On Saturday, December 7, 2013, Bob Green will be honored by the unveiling of a historic marker on the Courthouse lawn. The unveiling ceremony will be at 11:00am Saturday morning. Immediately following the ceremony there will be a reception in the Courtroom on the second floor of the Courthouse.
Everyone is invited to attend this very special event honoring a man who truly embodied all it means to be an American hero and a great human being.
Bob Green was born and raised on the Green Ranch, northeast of Albany, Texas where his pioneer father first settled in 1881. With the exception of his military service in Okinawa during WWII, Green lived and worked on the Green Ranch all his life. Besides ranching and raising cattle, Green had a consuming interest in Native American lore, military history, history of the American West and local Shackelford County history. His passions extended to wildlife and ecology conservation, as well as music, including playing organ and accordion. Green co-narrated the Fort Griffin Fandangle and played its calliope for 27 years. He was an original Fort Griffin Fandangle cast member and was friends with Robert E. Nail, Jr.
Green wrote about dugouts, Indians, buffalo hunters, ranchers, and cattle drives. He wrote about his joy of seeing a wet snow or a hard rainfall on the dry cracked Western soil after a drought and how blessed he was to live in the great outdoors. Green believed in hard work and he taught his children — and later grandchildren — the value of working and caring and respecting nature. Green was known by thousands of people for his achievements in preserving the history of West Texas. He recalled the history of the West in his writing, and he loved to tell about the land and the people.
Green not only wrote about history, but he lived it on the ranch and in the brutal battles of the Pacific during the war. He wrote a book about his experiences in the war, and 40 years after the war, he traveled back to see Okinawa, where he had participated in the famous battle that cost thousands of lives. He was a 21-year-old platoon leader for a tank battalion that stormed the shores of Okinawa on Easter Sunday in 1945. He described the fighting that took place there as “savage.” Green earned numerous medals for his service in World War II.

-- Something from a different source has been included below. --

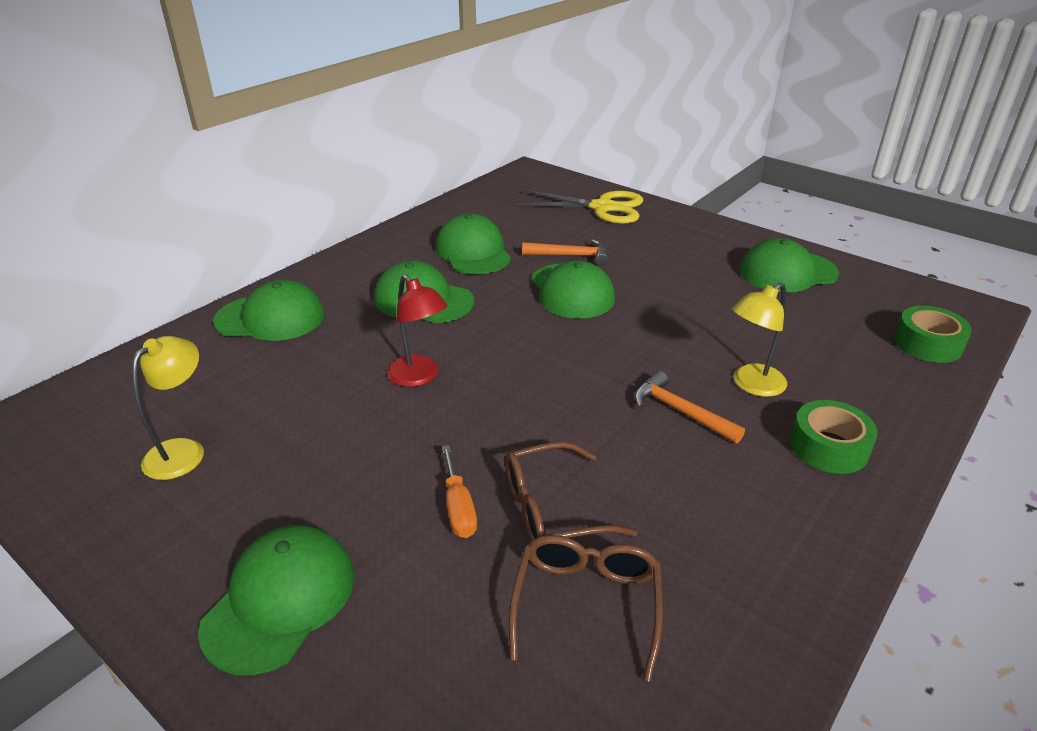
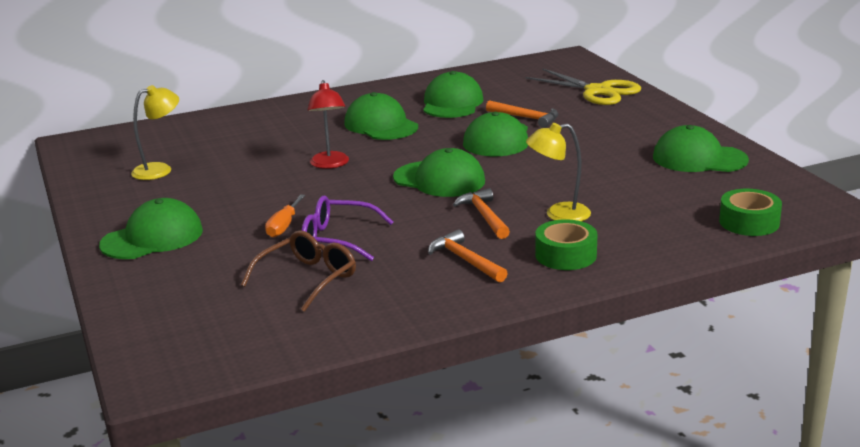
camera: 30 degrees right, 10 degrees down
(270, 318) = (269, 117): green cap -> green cap (439, 179)
(551, 509) = (337, 239): brown glasses -> purple glasses
(738, 494) = (465, 260): none -> orange hammer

Green often said that he wanted the young people to know about their rich heritage and to learn how to preserve it. His achievements brought him numerous awards including the Albany Chamber of Commerce Cornerstone Award in recognition for his outstanding contribution to the cultural and economic growth in the Albany area. Green also received the Charles Goodnight award, which recognized him for his preservation of ranching heritage.